# Help choose our tap beer - Royal George Hotel



## chris.taylor.98 (22/7/14)

Hi Guys,

Here is the first Royal George AHB poll to get us started. 

I am happy to have an ongoing AHB tap.

If you want to add a beer to the list, just post it up and I will include it in the next poll.

Cheers

Chris


----------



## Yob (22/7/14)

No Feral Hop Hog?


----------



## Dan Pratt (22/7/14)

Bridgeroads Bling Bling IPA

Epic Brewing Hop Zombie


----------



## danestead (22/7/14)

Feral Sly Fox
A BrewDog Ipa is Dead single hopped IPA


----------



## lswhi3 (22/7/14)

Feral hop hog
Hop zone session IPA


----------



## Spiesy (22/7/14)

I voted for the Surefoot - such an amazing stout generally (haven't tried this year's release as it's only available in keg... even more reason to put it on, a pub is the only place people can drink it!).

Also a big fan of Hargeaves ESB (although not as much as previous years), anything from Kooinda and the Temptress is a good, wintery drop.


----------



## chris.taylor.98 (22/7/14)

danestead said:


> Feral Sly Fox
> A BrewDog Ipa is Dead single hopped IPA


We has the Feral Sly Fox on in our initial line up.
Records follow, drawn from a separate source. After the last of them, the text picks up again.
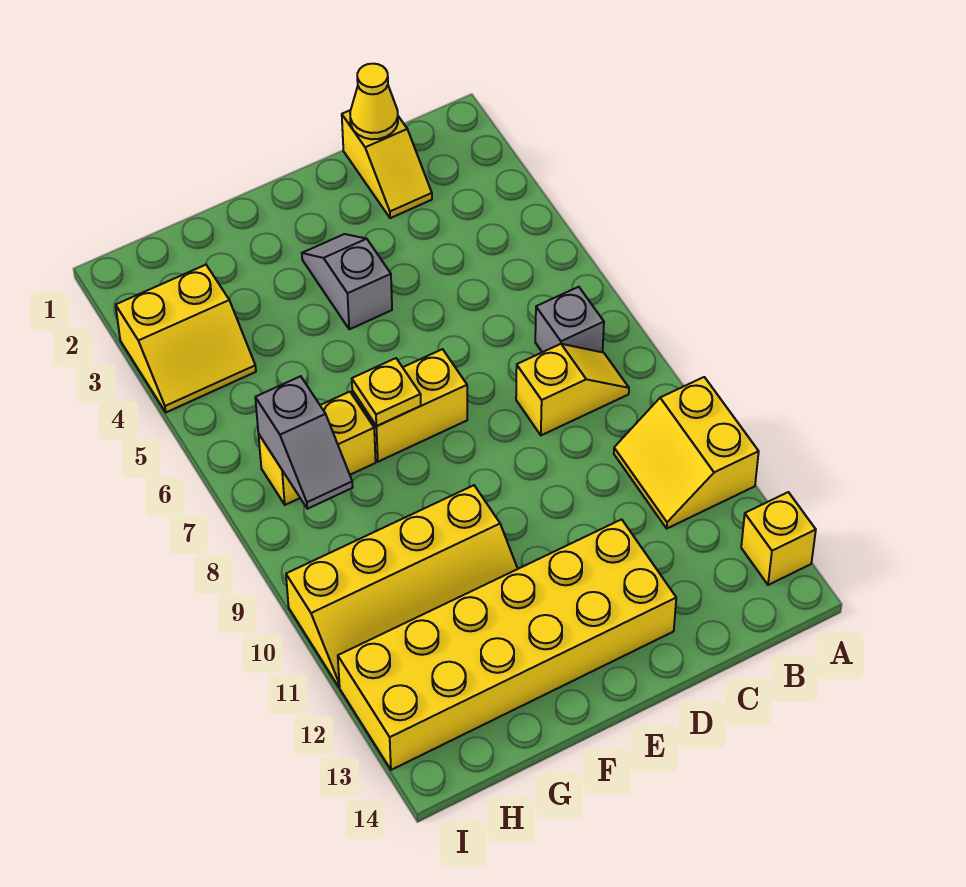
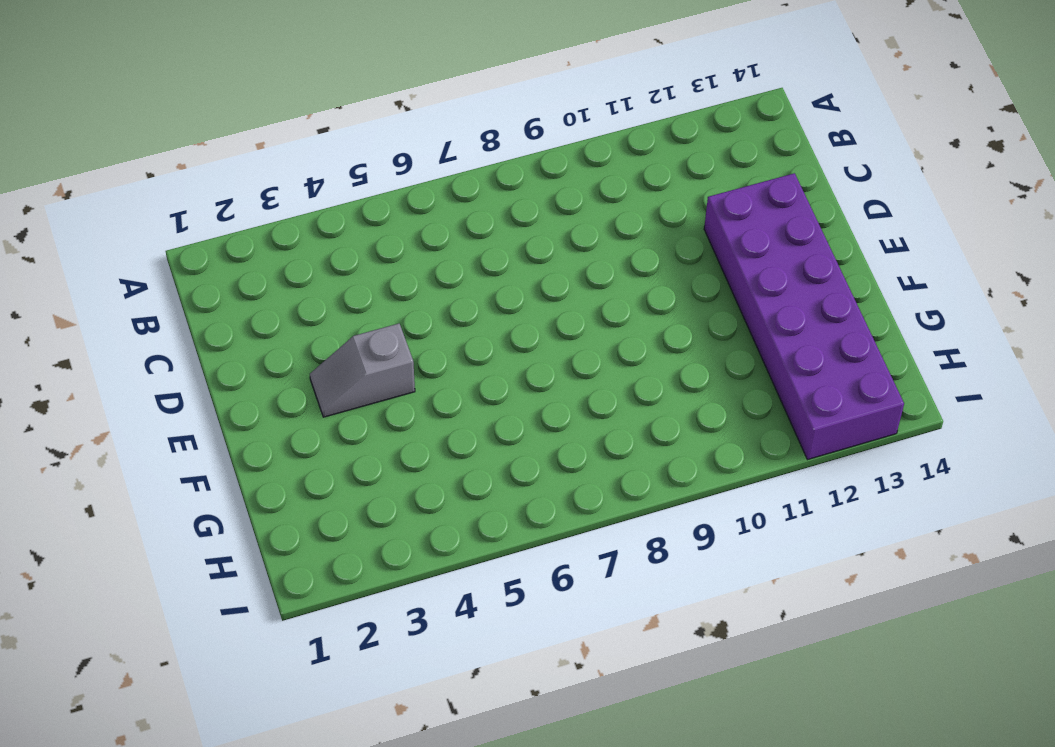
purple brick D12:I13 level 1 -> yellow brick D12:I13 level 1
none -> yellow slope A10:B11 level 1 top A
none -> yellow brick A13 level 1
none -> grey brick B7 level 1

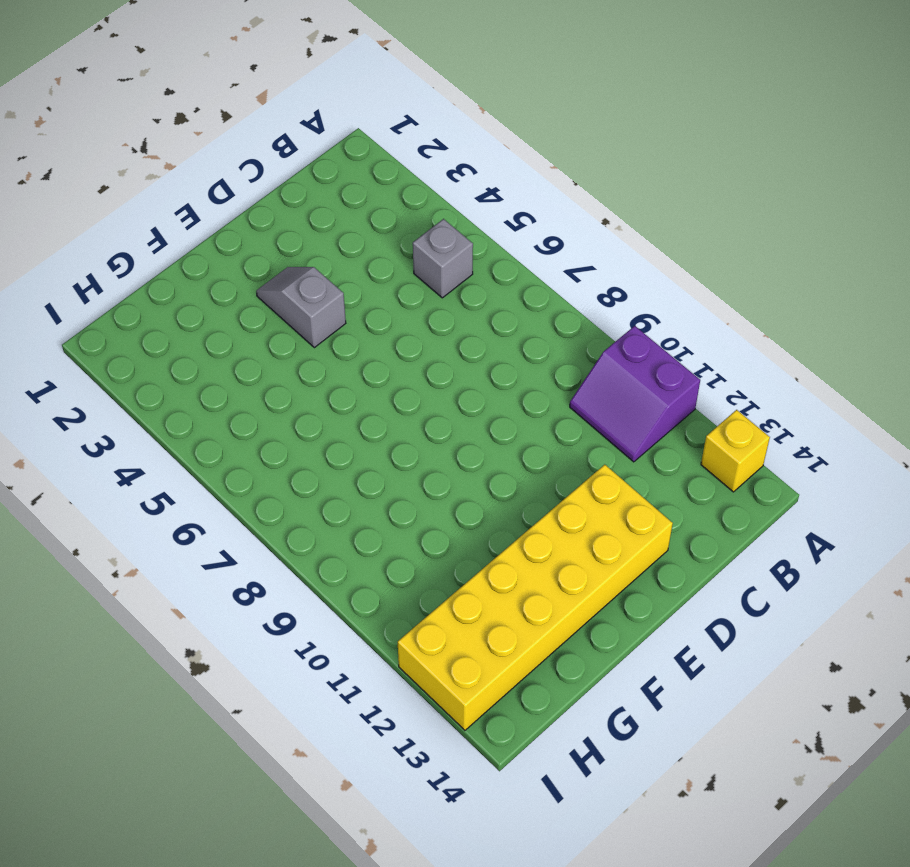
purple slope A10:B11 level 1 top A -> yellow slope A10:B11 level 1 top A
grey brick B5 level 1 -> grey brick B7 level 1
none -> yellow slope B8:C8 level 1 top C
none -> yellow slope C1:C2 level 1 top 1
none -> yellow brick E7:F7 level 1

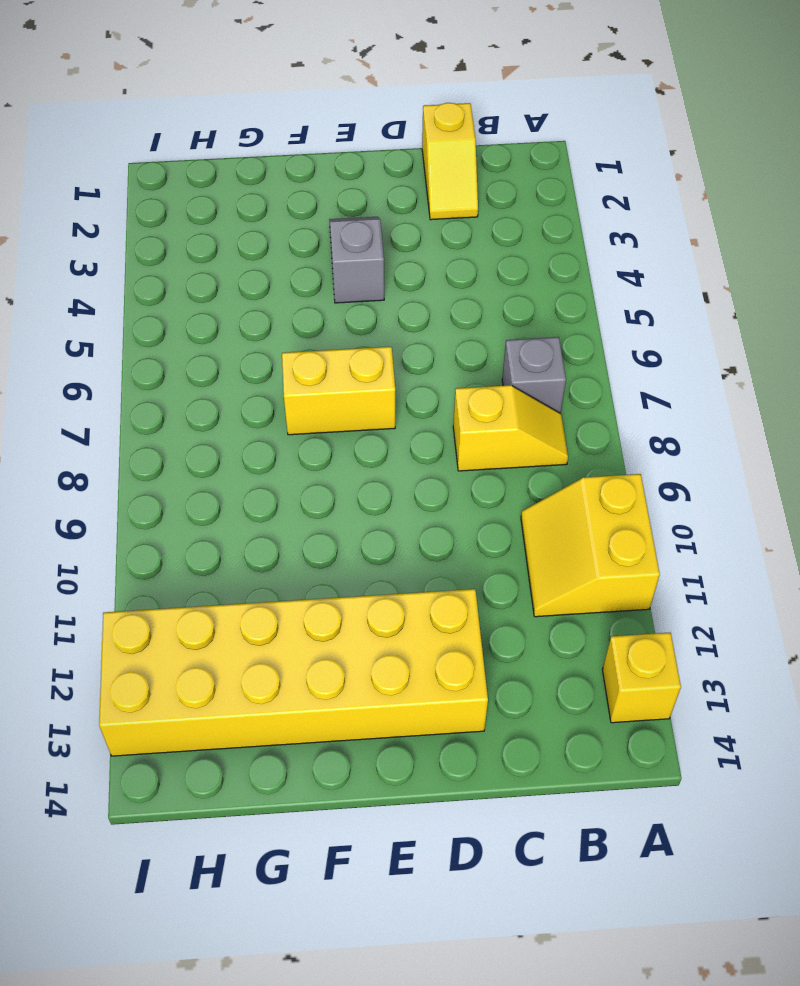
none -> yellow slope F10:I11 level 1 top 10
none -> yellow brick G7:H7 level 1
none -> yellow slope H3:I4 level 1 top 3

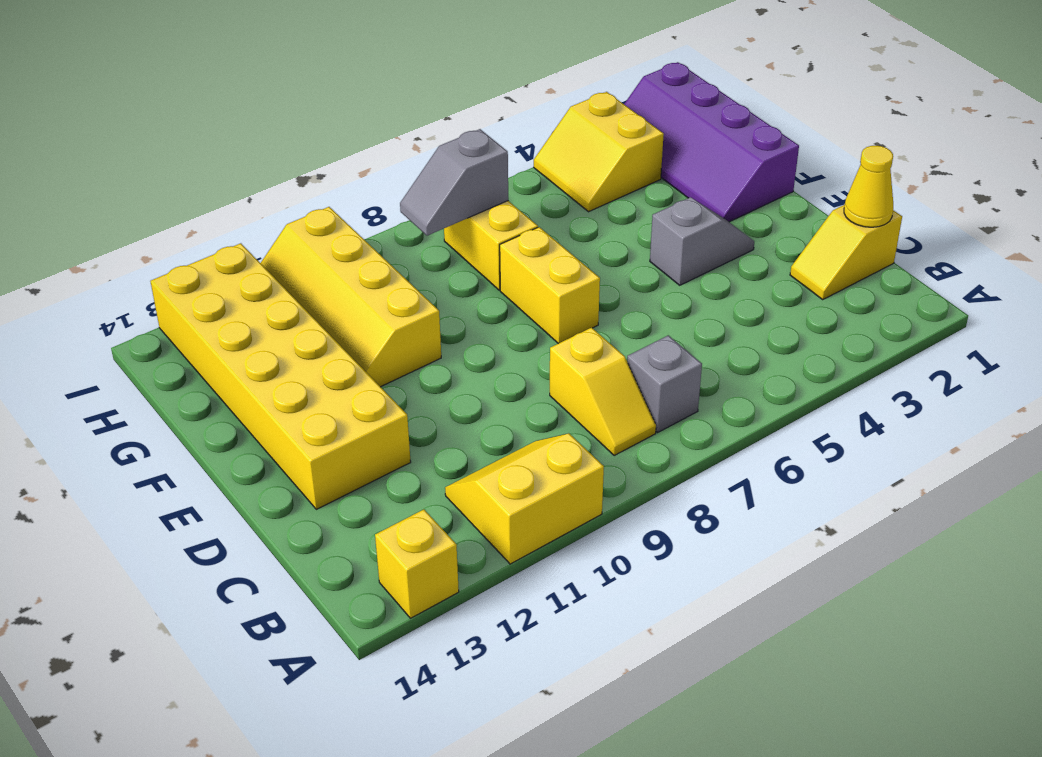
purple slope F1:I2 level 1 top 1 -> none
none -> yellow plate F7 level 2

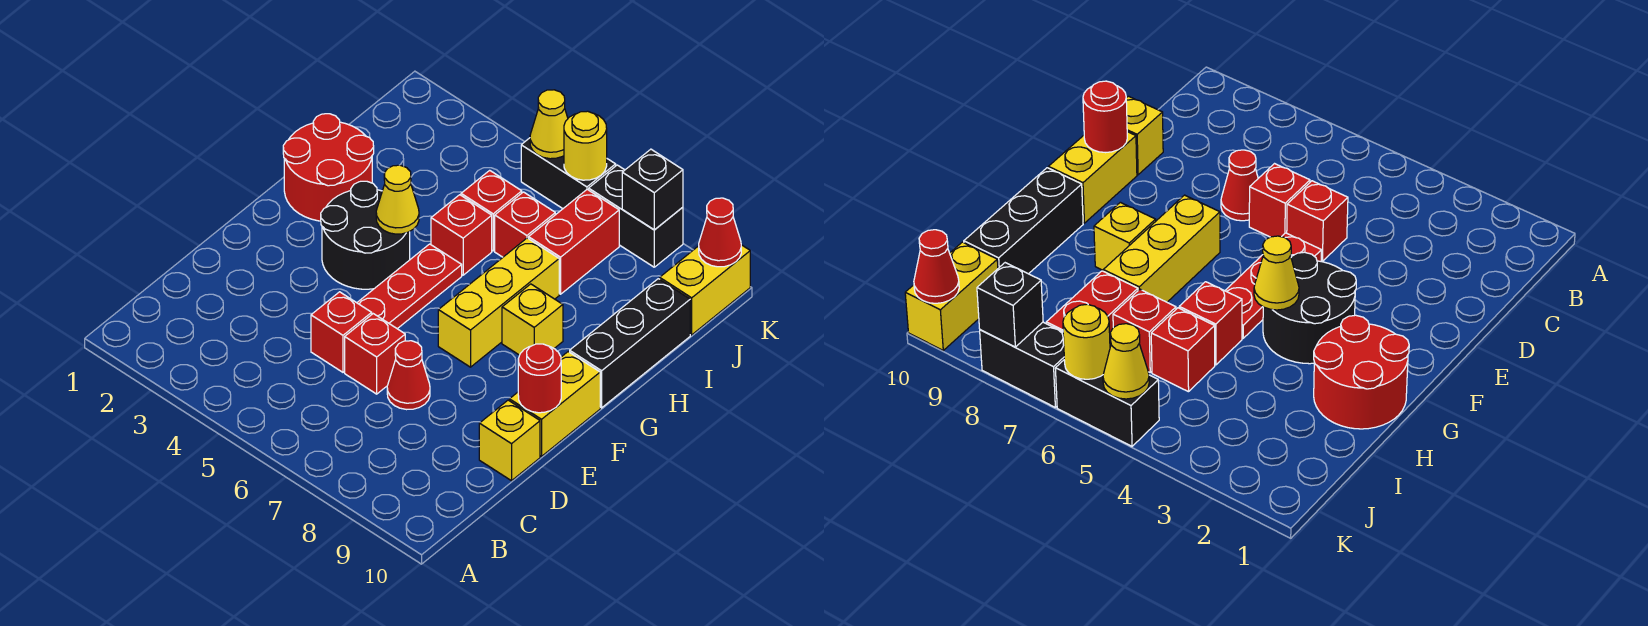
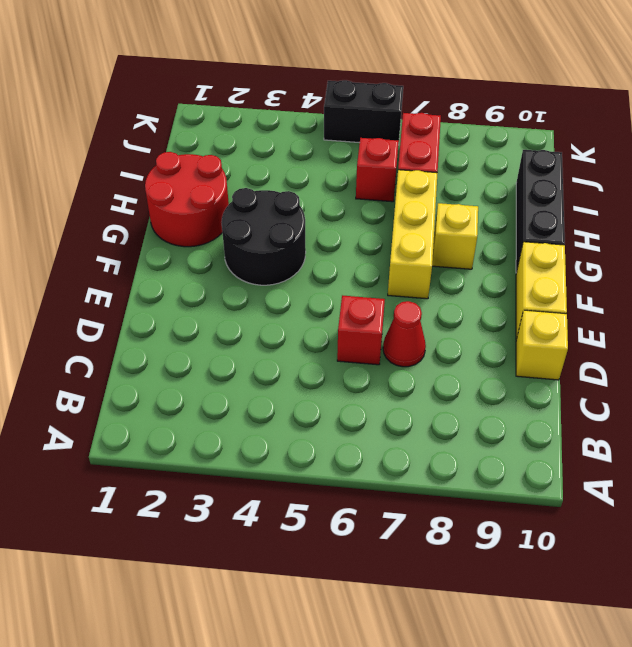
none -> red brick D5 level 1
none -> red plate E5:G5 level 1
none -> red brick H5 level 1

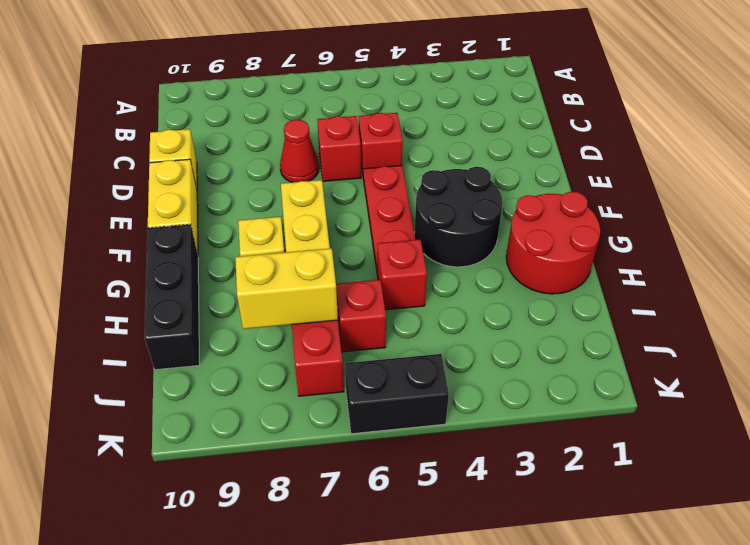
yellow brick I7:I8 level 2 -> yellow brick J10:K10 level 1
none -> red brick I5 level 1
none -> black brick K7:K8 level 1
none -> red round brick E10 level 2

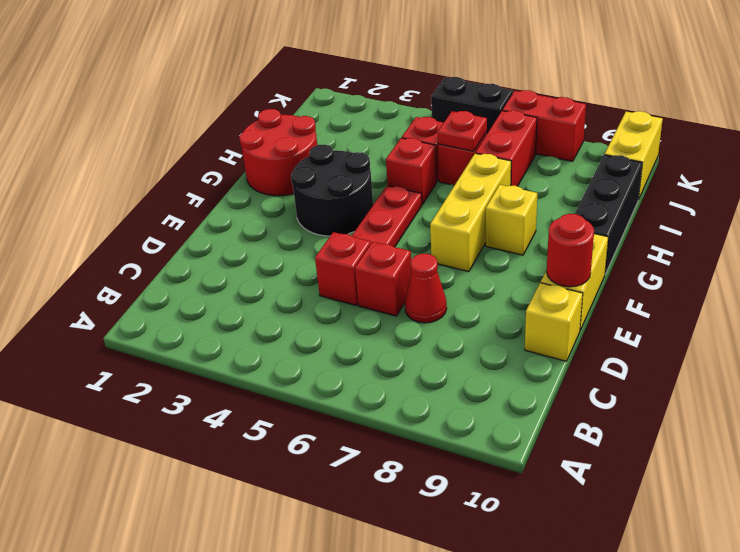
red plate I6 level 2 -> none
red brick K7:K8 level 1 -> black brick K7:K8 level 1
none -> yellow cone G4 level 2
none -> yellow cone K5 level 2
none -> yellow round brick K6 level 2

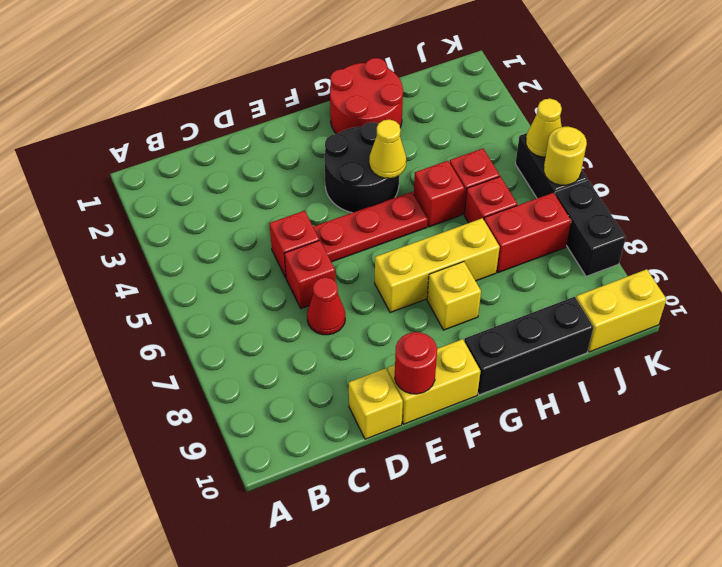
none -> black brick K8 level 2
none -> red cone K10 level 2

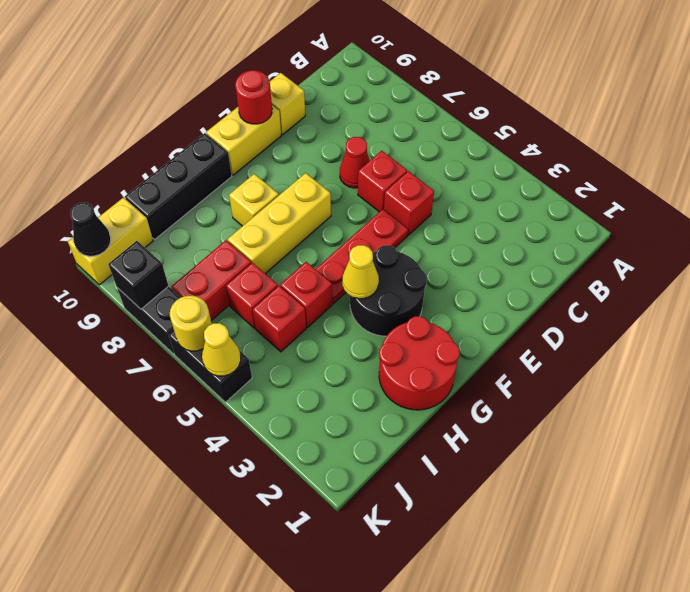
black cone K10 level 2 -> red cone K10 level 2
Maybe its time to have a talk to Feral about getting something else in.


----------



## Dan Pratt (23/7/14)

Murrays - Dark Knight, Shawns Fault Black IPA or In Bloom IPA


----------



## Kingbrownbrewing (23/7/14)

Thought about any of the fantastic QLD beers available?


----------



## chris.taylor.98 (23/7/14)

King Brown Brewing said:


> Thought about any of the fantastic QLD beers available?


I am not that familiar with the Qld beers apart from Bacchus. Give me a list and I will look into them.


----------



## Dan Pratt (23/7/14)

Chris Taylor said:


> I am not that familiar with the Qld beers apart from Bacchus. Give me a list and I will look into them.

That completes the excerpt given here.